Ia lebih lanjut menyatakan bahwa konflik regional yang meluas akan berdampak pada pasar saham dan energi, sehingga menyebabkan kenaikan harga minyak.
“Situasi ini akan berdampak luas, tidak hanya bagi Timur Tengah, tapi juga bagi kawasan tetangga, termasuk Eropa,” katanya.
Saat ini, perekonomian global tampak rapuh, dengan pemulihan yang berkelanjutan dari inflasi sebelumnya yang diperburuk oleh invasi Rusia ke Ukraina tahun lalu.
“Konflik baru di wilayah yang kaya energi dapat memicu kembali inflasi, memicu konsekuensi mulai dari gejolak baru di dunia Arab hingga pemilihan presiden AS mendatang, di mana harga bahan bakar secara signifikan mempengaruhi sentimen pemilih,” tambah Salamey.

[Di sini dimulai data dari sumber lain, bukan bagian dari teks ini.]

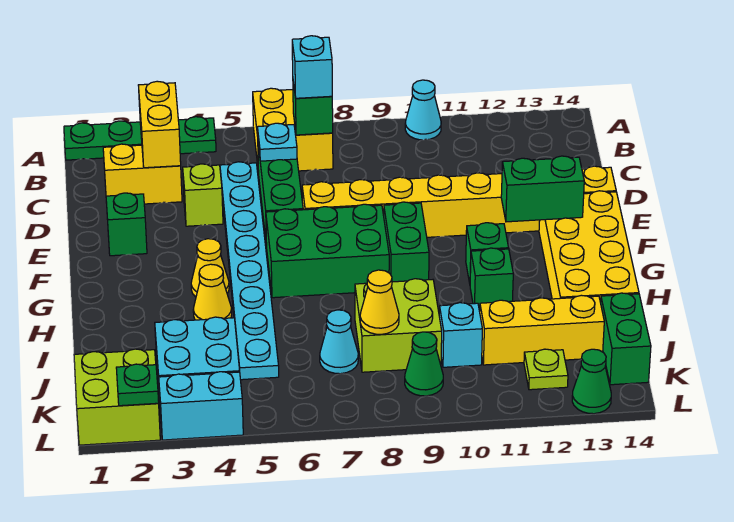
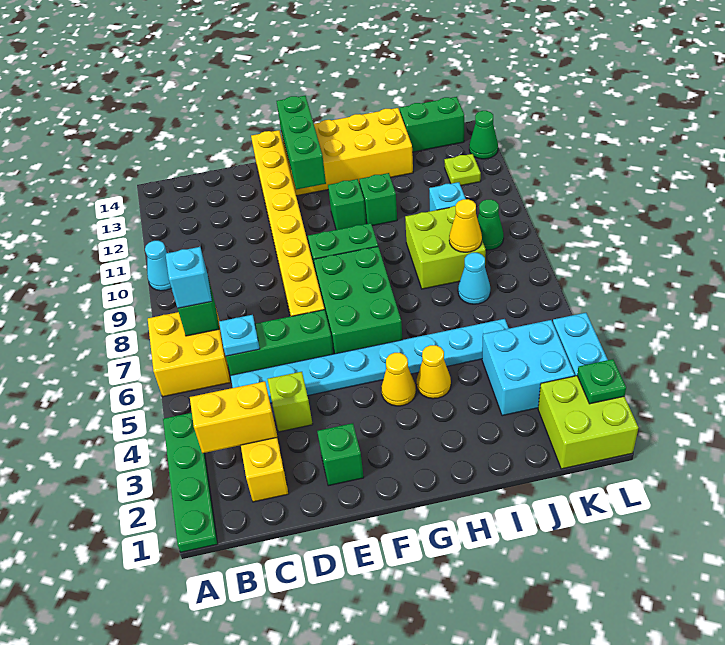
green brick F12:F13 level 2 -> green brick F12:F14 level 2
yellow brick J11:J13 level 1 -> none

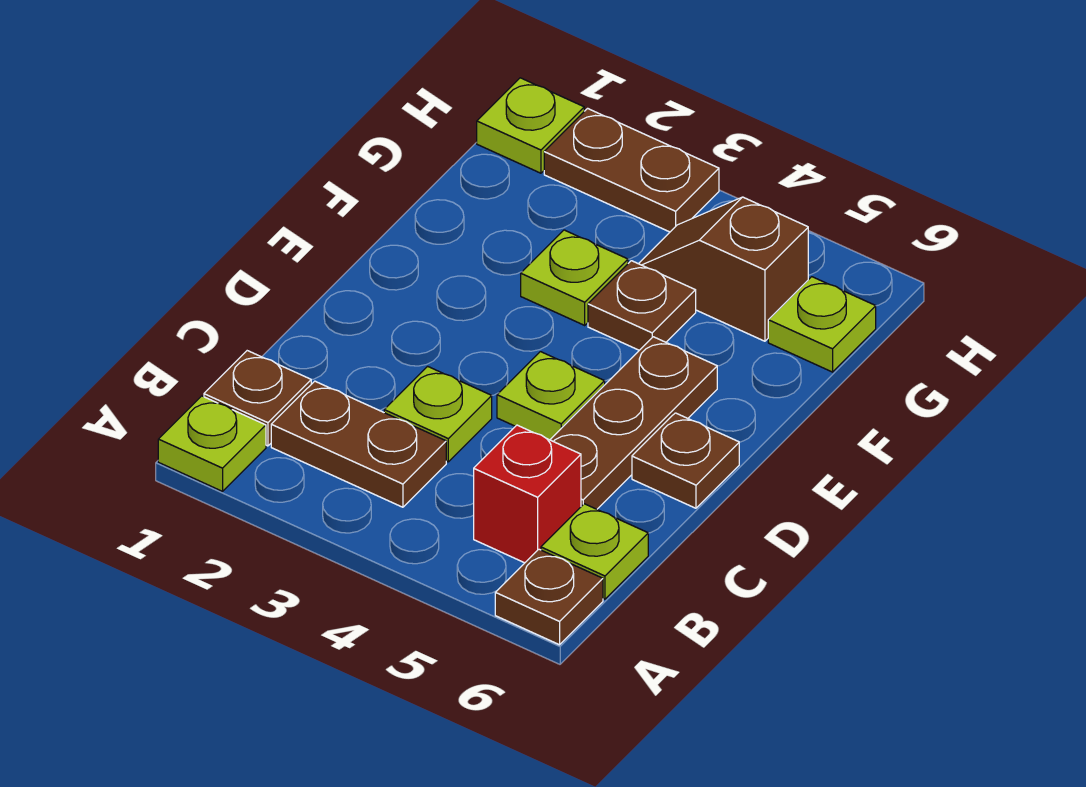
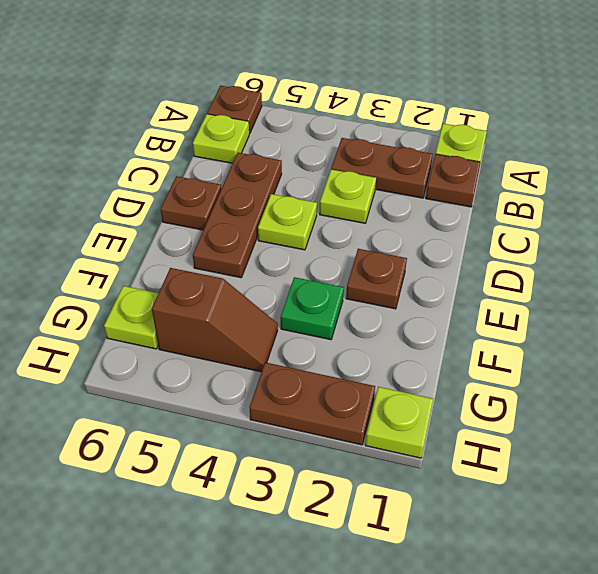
red brick B5 level 1 -> none
lime plate F3 level 1 -> green plate F3 level 1
brown plate F4 level 1 -> brown plate E2 level 1

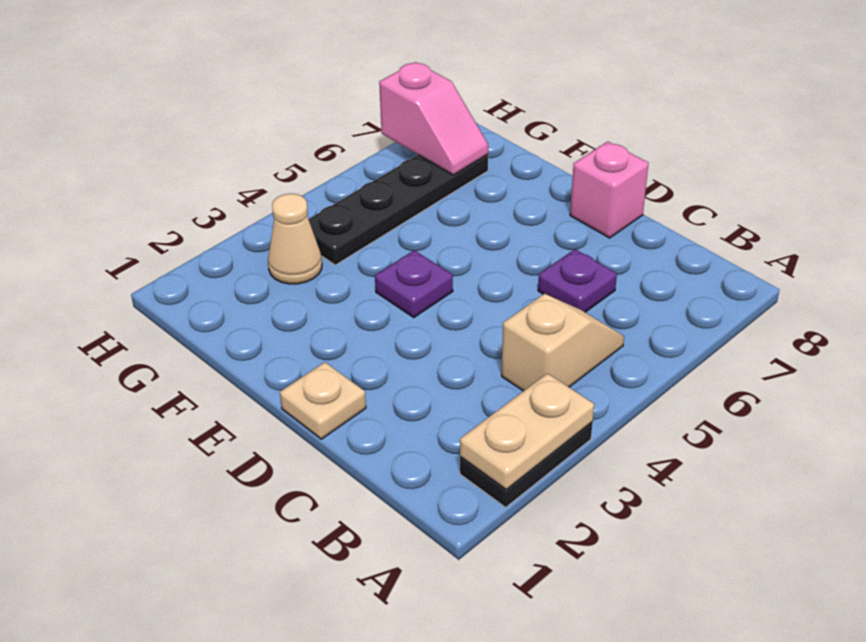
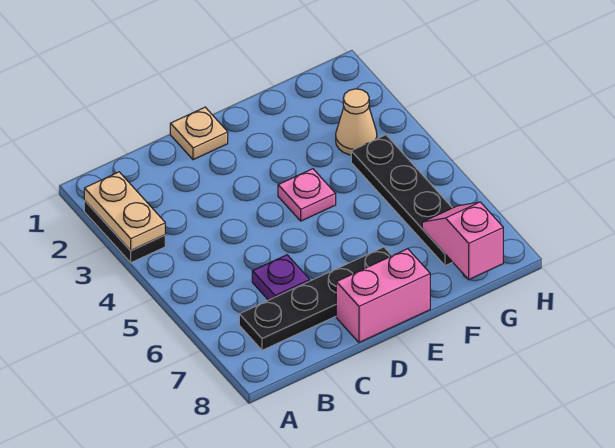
tan slope B4:B5 level 1 top 4 -> none
none -> black plate B7:E7 level 1
pink brick D8 level 1 -> pink brick D8:E8 level 1
purple plate E4 level 1 -> pink plate E4 level 1
pink slope G7:H7 level 2 top H -> pink slope G7:G8 level 2 top 8

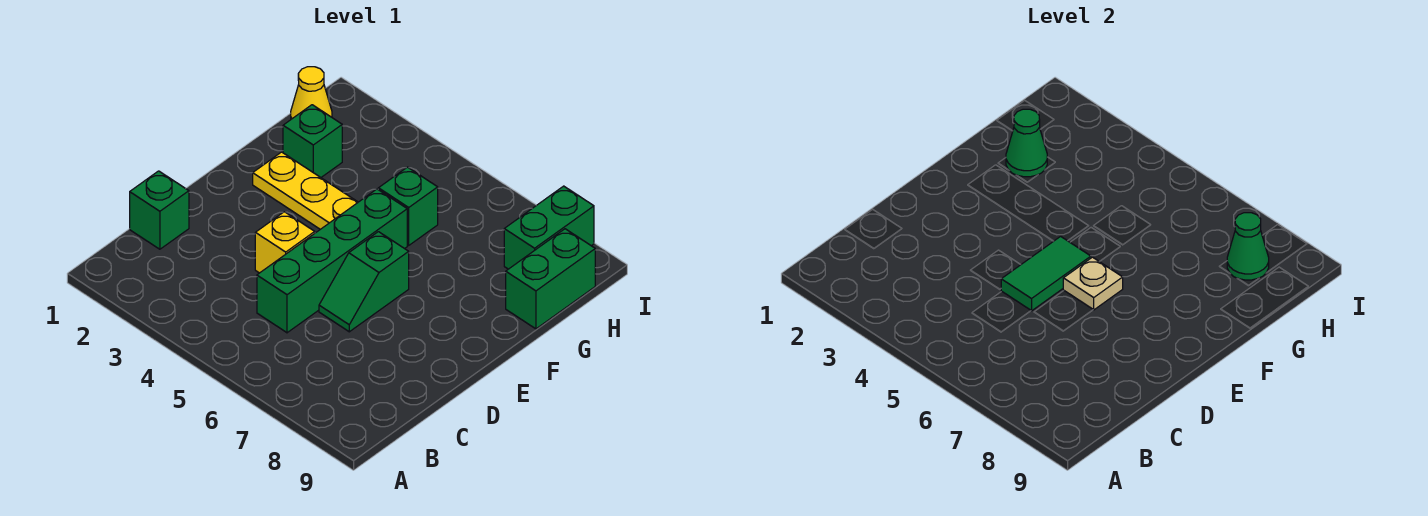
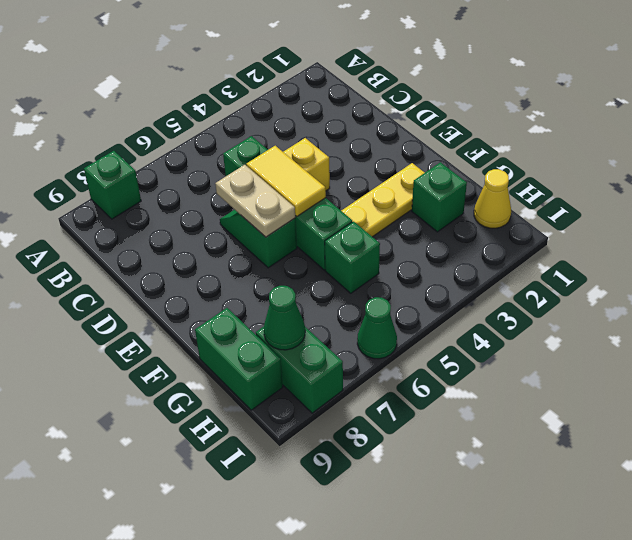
green brick C1 level 1 -> green brick A8 level 1
green tile D5:E5 level 2 -> yellow tile D5:E5 level 2
tan plate E6 level 2 -> tan plate D6:E6 level 2
green cone G2 level 2 -> green cone I6 level 1

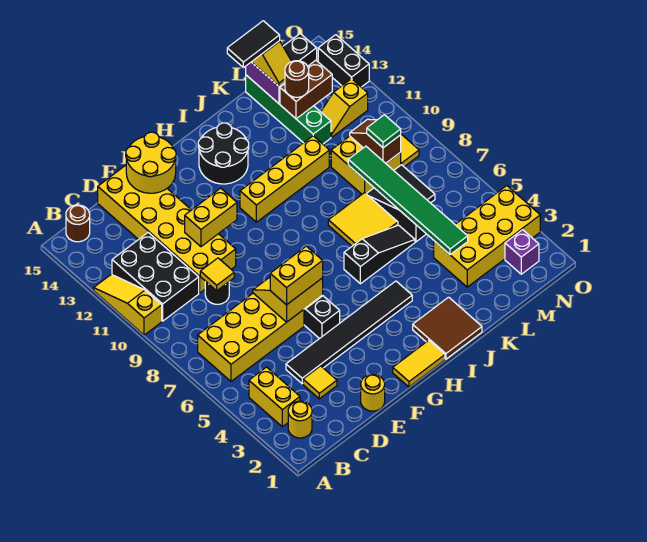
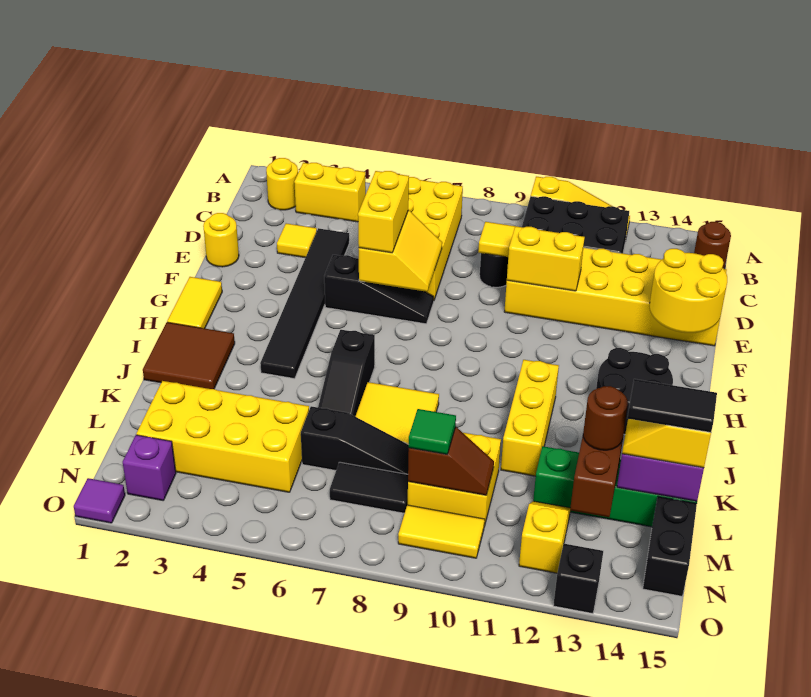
yellow brick E11:F11 level 2 -> yellow brick E10:E11 level 2
yellow brick H11:K11 level 1 -> yellow brick I11:K11 level 1
black tile K15:L15 level 4 -> black tile L14:L15 level 4
yellow brick L3:O4 level 1 -> yellow brick L2:M5 level 1
green tile L4:L9 level 2 -> none
none -> purple tile O1 level 1
black brick O13:O14 level 1 -> black brick O13 level 1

Dampak luas dari konflik ini tidak hanya berdampak pada geopolitik dan ekonomi, karena banyak orang yang terjebak dalam konflik ini.
“Kami menyaksikan ratusan warga sipil terbunuh di Gaza setiap hari, termasuk anak-anak yang tidak bersalah. Kekerasan, ketidakstabilan, dan perang akan menggusur, memiskinkan, dan menghancurkan komunitas dalam jangka panjang,” ujar Salamey.
Baca Juga: Aksi Solidaritas Warga Palestina: Ribuan Orang Berunjuk Rasa di Kota-kota Inggris
“Seiring dengan berlanjutnya konflik, menjadi jelas bahwa pihak yang diuntungkan adalah mereka yang hidup di tengah ketidakstabilan regional, sehingga melemahkan prospek kemakmuran di wilayah tersebut, sedangkan korbannya biasanya adalah rakyat Palestina dan populasi regional lainnya,” katanya.
Di tengah kepahitan dan pertumpahan darah, dunia menyaksikan dengan penuh perhatian, mengantisipasi apa yang akan terjadi.
Maksad menunjukkan bahwa Amerika Serikat dan aktor-aktor berpengaruh lainnya memegang peran penting dalam menentukan keputusan pihak-pihak yang terlibat. Peran ini ditentukan oleh pesan-pesan pencegahan dan upaya mencari solusi diplomatik.
“Namun, penting untuk tidak melebih-lebihkan pengaruh mereka, karena faktor penentu utama konflik ini adalah mereka yang berada di garis depan,” ujarnya.